ONES security solutions enhance SONiC deployments for enterprise safety.

ONES enhances the security of SONiC deployments by employing a multi-layered approach that encompasses security scans, integration of Certificate Authority (CA), Role-Based Access Control (RBAC), LDAP authentication, and Mutual Transport Layer Security (TLS). This strategy aims to facilitate secure communications, user access management, and real-time vulnerability monitoring, which are essential for compliance with regulations.

Security Features

ONES incorporates Mutual TLS to ensure verified communication between clients and servers by mandating mutual identity verification through digital certificates. This process is crucial for protecting sensitive data during exchanges across diverse systems and services.

By embedding security scans into Continuous Integration (CI) and Continuous Deployment (CD) pipelines, ONES utilizes tools like Synk and SonarQube to identify vulnerabilities early in the development process. This method allows for continuous patching while minimizing downtime, thus preserving application functionality.

User Management

With LDAP integration, ONES facilitates centralized user authentication, which enhances management efficiency across the network. This connection with platforms like Active Directory simplifies access control, reduces administrative efforts, and strengthens security.

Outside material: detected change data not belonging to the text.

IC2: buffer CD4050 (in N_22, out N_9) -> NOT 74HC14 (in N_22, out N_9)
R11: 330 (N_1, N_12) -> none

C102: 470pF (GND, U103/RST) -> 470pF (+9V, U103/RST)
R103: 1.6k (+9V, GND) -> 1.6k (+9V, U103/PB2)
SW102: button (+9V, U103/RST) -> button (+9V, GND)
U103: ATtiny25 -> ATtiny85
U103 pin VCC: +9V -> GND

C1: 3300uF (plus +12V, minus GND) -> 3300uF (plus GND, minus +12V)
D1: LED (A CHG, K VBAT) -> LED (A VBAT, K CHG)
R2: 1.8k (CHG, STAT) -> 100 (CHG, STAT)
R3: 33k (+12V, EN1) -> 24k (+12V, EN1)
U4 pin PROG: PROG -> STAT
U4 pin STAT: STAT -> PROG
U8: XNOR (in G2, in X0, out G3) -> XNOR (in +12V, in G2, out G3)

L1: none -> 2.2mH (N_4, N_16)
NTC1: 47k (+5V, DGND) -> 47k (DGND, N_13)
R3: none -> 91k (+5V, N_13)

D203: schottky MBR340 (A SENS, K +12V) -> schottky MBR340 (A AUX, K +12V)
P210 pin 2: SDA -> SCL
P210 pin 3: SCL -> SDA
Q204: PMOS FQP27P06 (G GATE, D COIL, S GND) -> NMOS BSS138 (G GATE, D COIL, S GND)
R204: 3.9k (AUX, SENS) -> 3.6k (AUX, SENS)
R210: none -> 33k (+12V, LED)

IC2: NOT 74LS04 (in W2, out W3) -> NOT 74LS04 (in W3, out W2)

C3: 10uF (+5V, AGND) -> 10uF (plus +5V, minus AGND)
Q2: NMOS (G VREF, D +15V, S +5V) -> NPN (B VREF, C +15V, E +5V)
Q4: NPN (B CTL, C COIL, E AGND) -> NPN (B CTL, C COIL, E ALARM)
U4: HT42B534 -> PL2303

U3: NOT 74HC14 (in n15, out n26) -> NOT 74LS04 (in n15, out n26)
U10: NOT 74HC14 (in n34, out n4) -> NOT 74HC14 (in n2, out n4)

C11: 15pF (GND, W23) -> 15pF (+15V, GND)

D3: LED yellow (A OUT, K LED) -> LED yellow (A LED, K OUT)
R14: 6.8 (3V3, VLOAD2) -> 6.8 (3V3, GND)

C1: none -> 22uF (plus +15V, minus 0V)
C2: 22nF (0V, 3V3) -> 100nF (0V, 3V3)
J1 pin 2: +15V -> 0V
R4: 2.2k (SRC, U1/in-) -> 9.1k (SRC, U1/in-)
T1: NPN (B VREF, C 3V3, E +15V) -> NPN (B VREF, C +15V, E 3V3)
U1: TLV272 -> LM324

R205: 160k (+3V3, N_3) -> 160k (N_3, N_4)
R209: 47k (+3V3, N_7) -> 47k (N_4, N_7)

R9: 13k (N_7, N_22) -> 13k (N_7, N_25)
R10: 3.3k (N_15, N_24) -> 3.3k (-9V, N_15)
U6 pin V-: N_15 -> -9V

ONES collects real-time telemetry data on software versions and security vulnerabilities, supporting compliance through customizable alerts and monitoring dashboards. This functionality assists enterprises in maintaining software health and identifying anomalies rapidly.

API Security

The security of ONES's Application Programming Interface (API) endpoints is ensured through mechanisms such as API tokens and JWT. An API gateway is employed to regulate traffic and enforce access controls, thereby protecting crucial operations from unauthorized users.

Continuous Monitoring

ONES utilises advanced analytics powered by Machine Learning (ML) to scrutinize network behavior continuously. This functionality aids in the early detection of irregularities, enabling proactive threat mitigation measures that lower the chances of security incidents.

Account Security

The platform emphasizes account security through policies like Multifactor Authentication (MFA) and monitoring of user activities. Individual user accounts are mandated, with a designated ‘super admin’ account available for management tasks to ensure operational consistency.

ONES tracks software versions and patch statuses, coupled with policy-driven alerts and visual compliance dashboards. This feature supports enterprises in fulfilling regulatory and governance standards without needing manual intervention.